Soon to be demolished in Chrischurch's CBD red zone cordon: X means definitely to be demolished, ? means decision pending, white is post-1982 and black is unknown age. Photo / Supplied

Standing on the corner of Durham and Victoria Streets in Christchurch's red zone cordon, the ground speaks through the soles of our feet. The shudder is not an aftershock, but caused by one of the two demolition diggers behind us repeatedly dropping a colossal stone, dealing to the last remnants of the Copthorne Hotel.

Every thud ripples outwards, making the surrounding soil - we're 30m away - wobble like jelly.

"It's a bit disturbing the way the ground does that," says Warwick Isaacs, casually. It is indeed. This is what you get with the unsettled, deep alluvial soils deposited over centuries here and all around Christchurch's central business district by rivers flowing eastwards from the Southern Alps.

This is lesson one: what lies beneath - variable layers of gravels, sands, silts, peat and their mixtures - moves as though it's alive. Hence the earthquake mayhem of liquefaction - sands, silts and water erupting at the surface - and lateral spreading, where the ground slides sideways.
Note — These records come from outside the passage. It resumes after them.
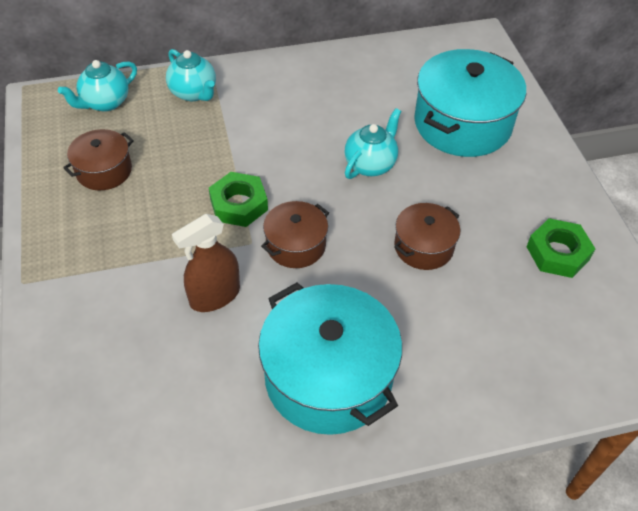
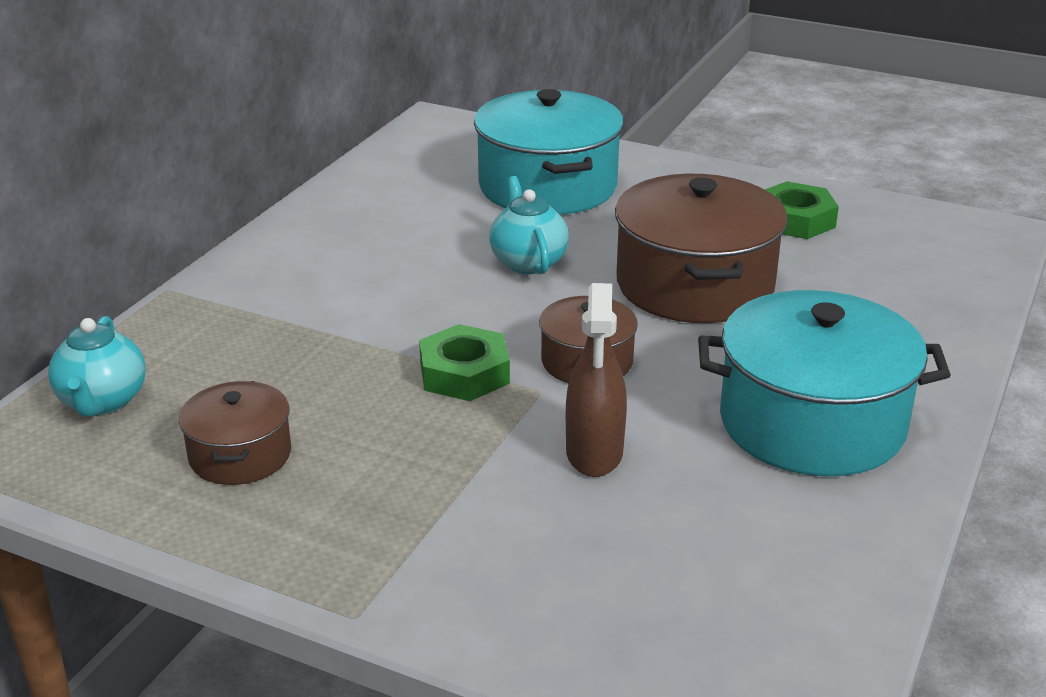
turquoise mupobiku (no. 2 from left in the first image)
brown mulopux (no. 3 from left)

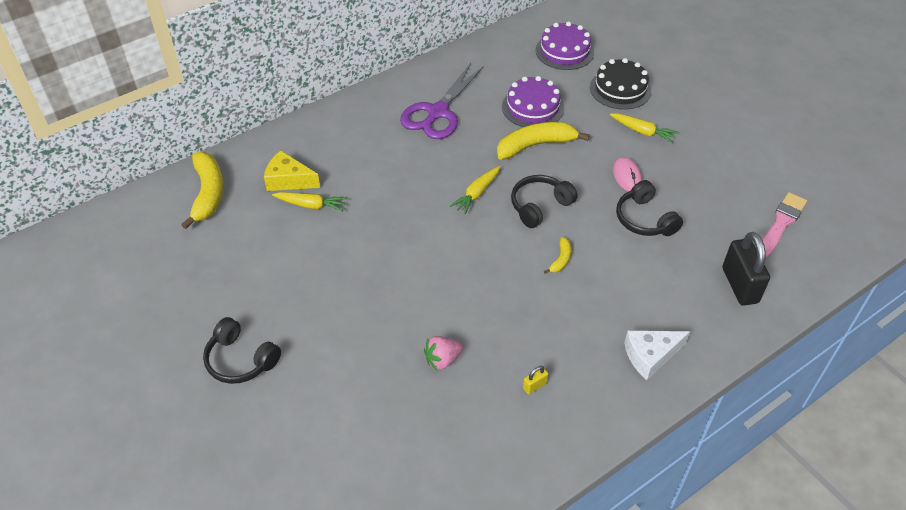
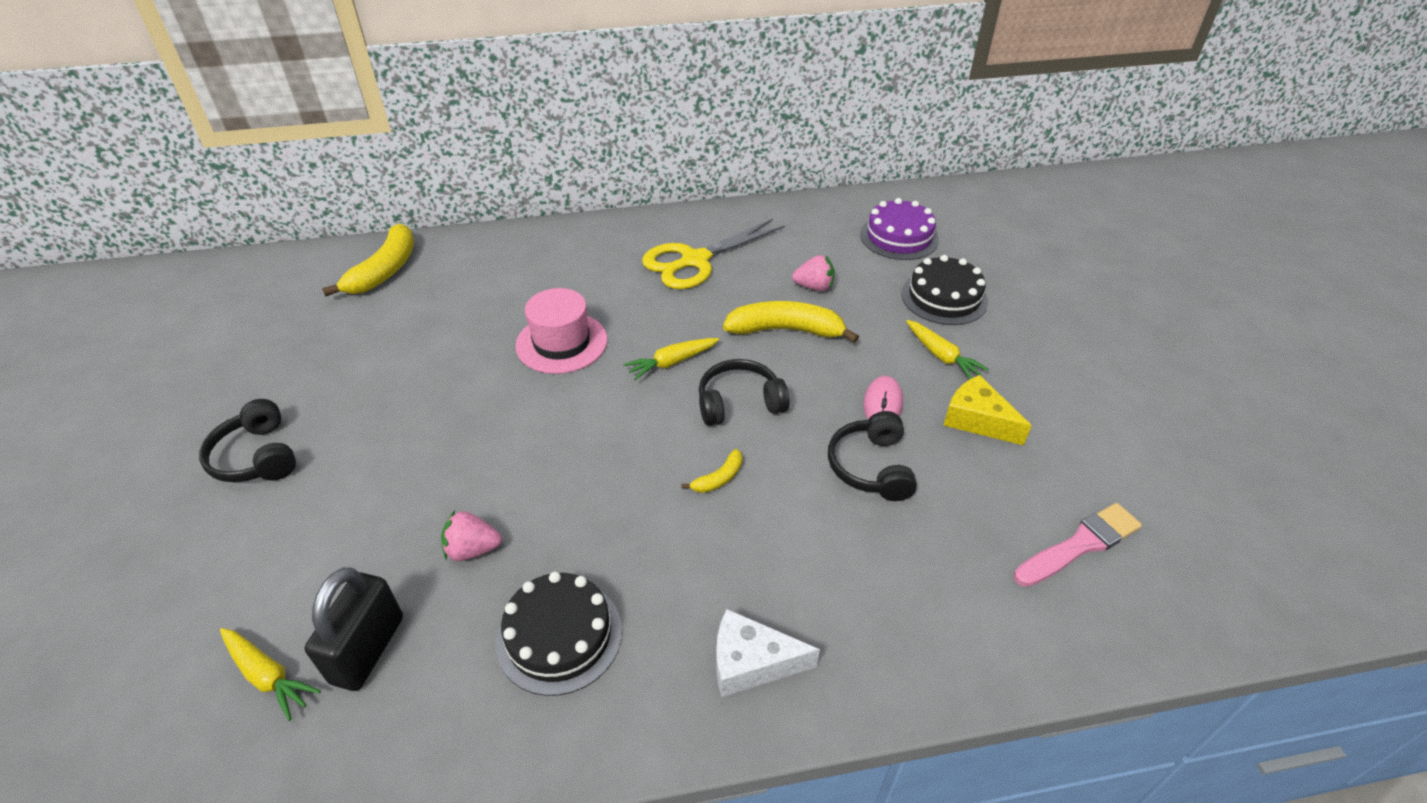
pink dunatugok
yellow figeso
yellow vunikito (no. 1 from left)
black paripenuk
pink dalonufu (no. 2 from left)
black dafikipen (no. 1 from left)
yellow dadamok

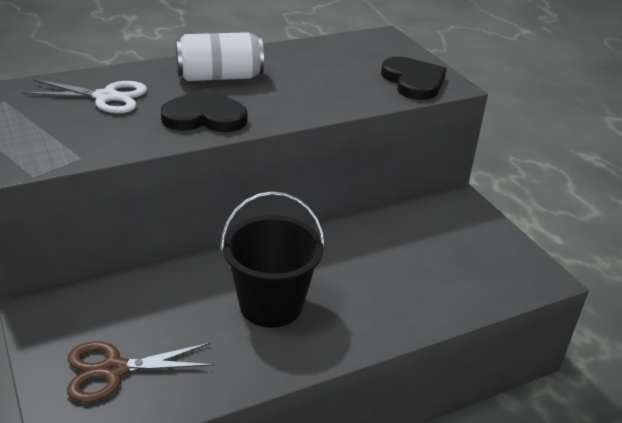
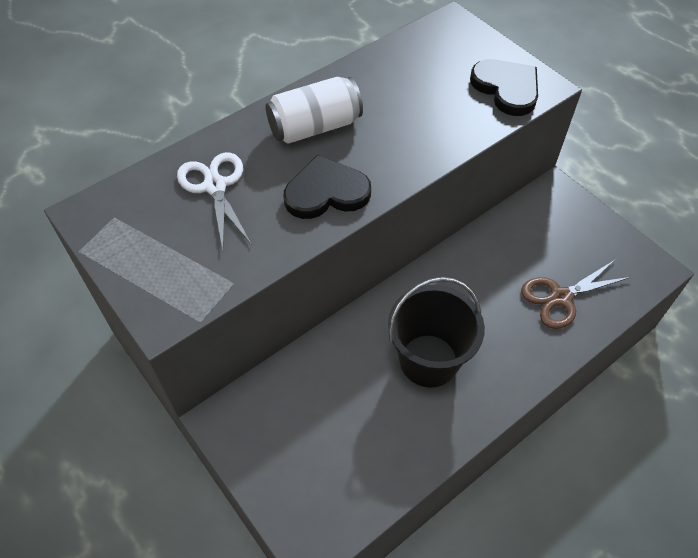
brown dadamok
white dadamok

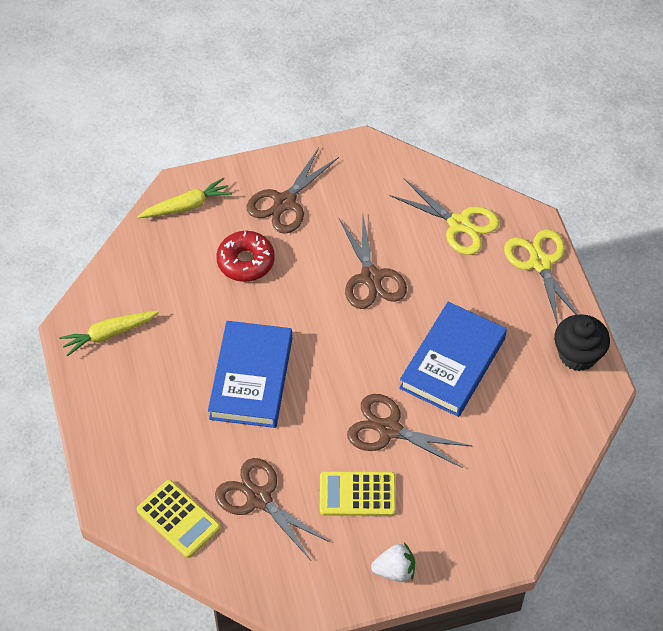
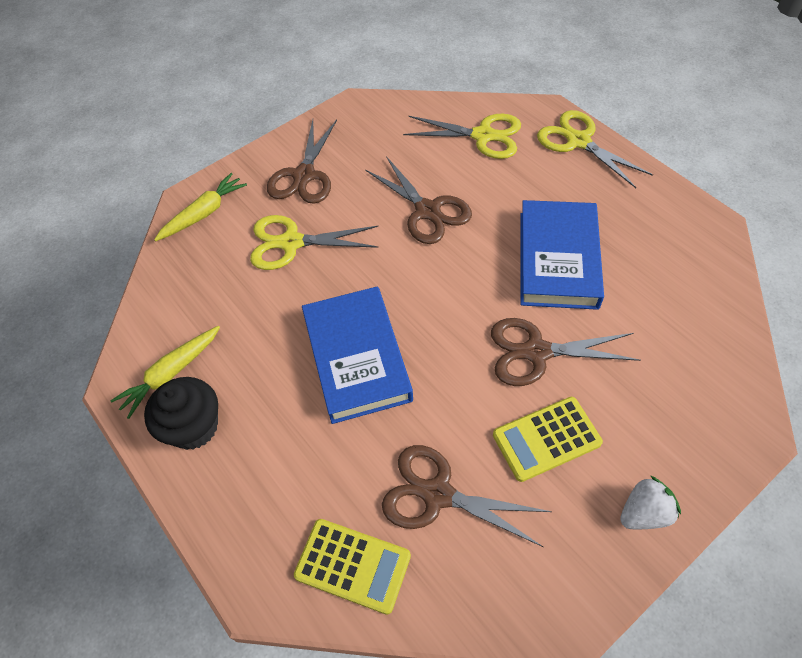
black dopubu
yellow dadamok (no. 1 from left)

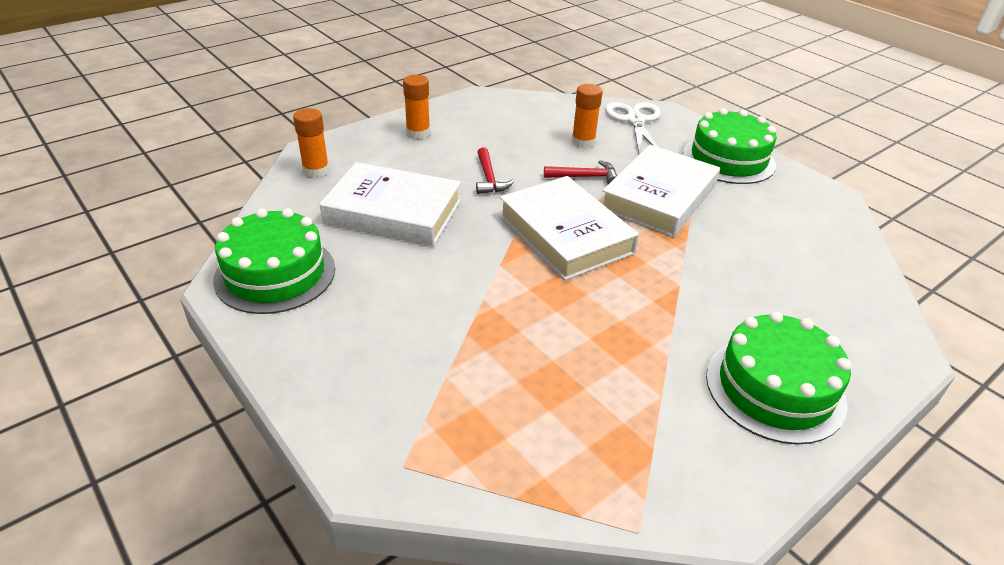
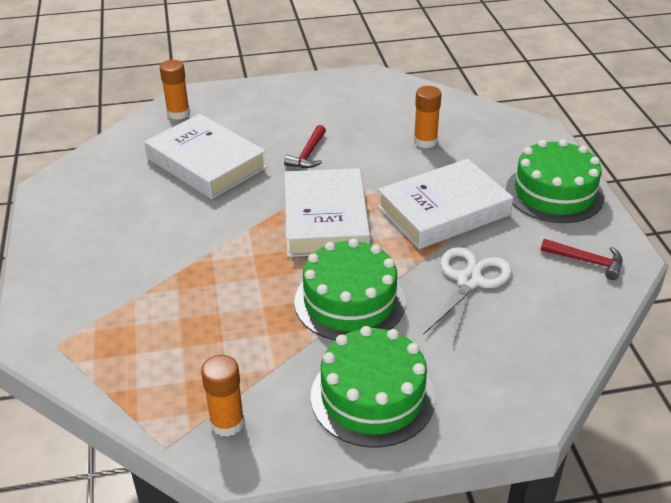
green dafikipen (no. 1 from left)
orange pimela (no. 2 from left)
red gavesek (no. 2 from left)
white dadamok

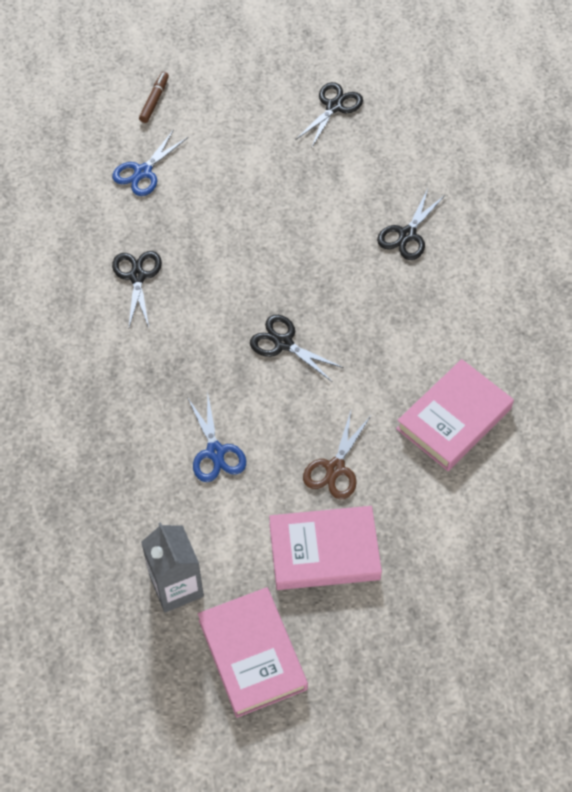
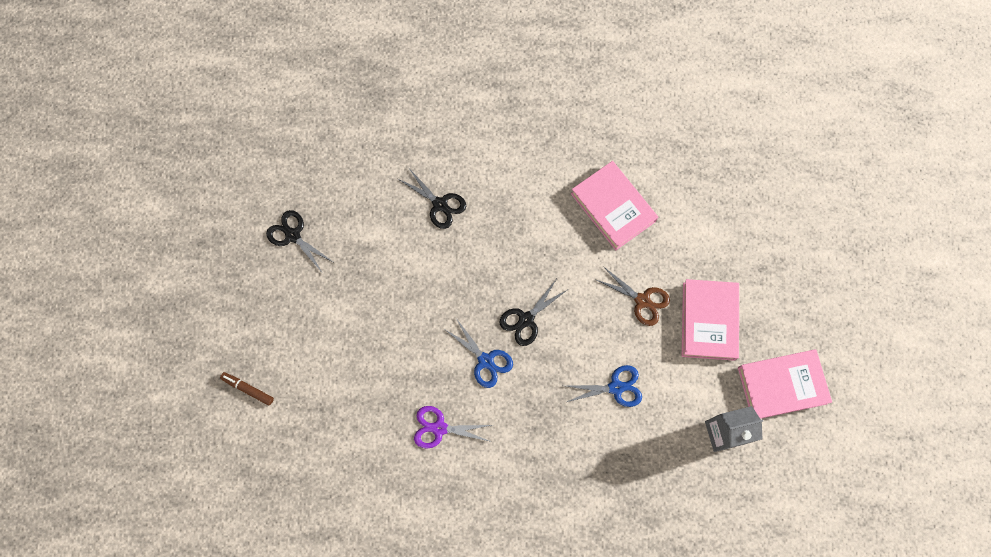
blue dadamok (no. 1 from left)
purple dadamok

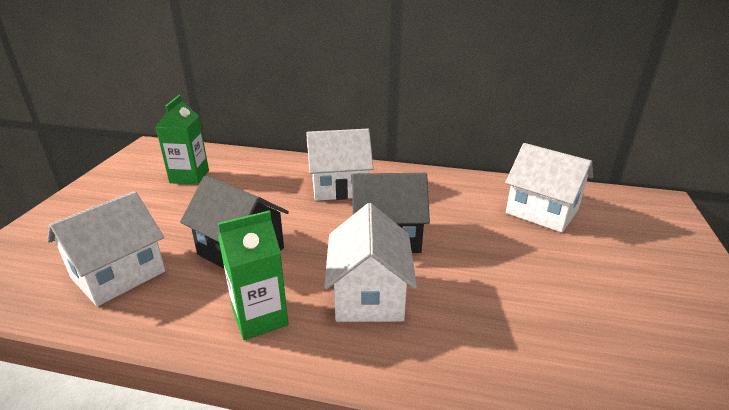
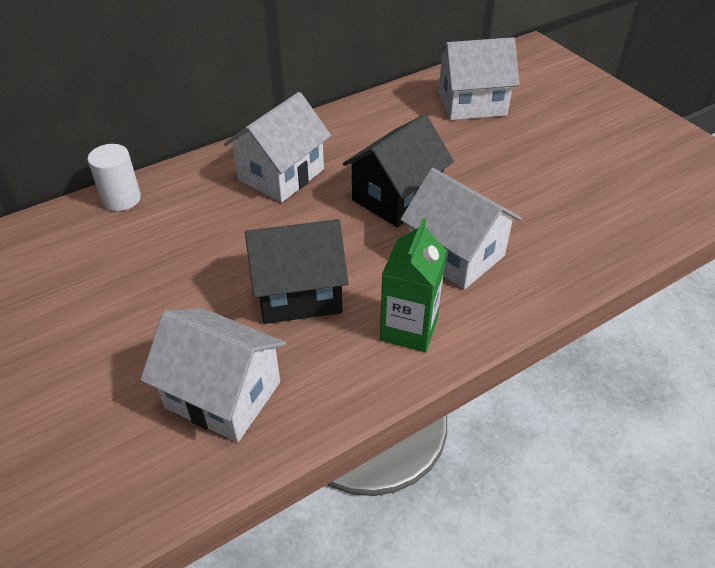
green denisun (no. 1 from left in the first image)
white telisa
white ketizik (no. 1 from left)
Rebuilding on such sloppy, sliding soil won't be easy. As the Canterbury Earthquakes Royal Commission says in its Interim Report the consequences include "adverse effects on the performance of foundations". But such consequences for rebuilding, not to mention whether anyone will be able to get insurance, lie mostly in the future. For now the reality is demolition - lots of it, everywhere.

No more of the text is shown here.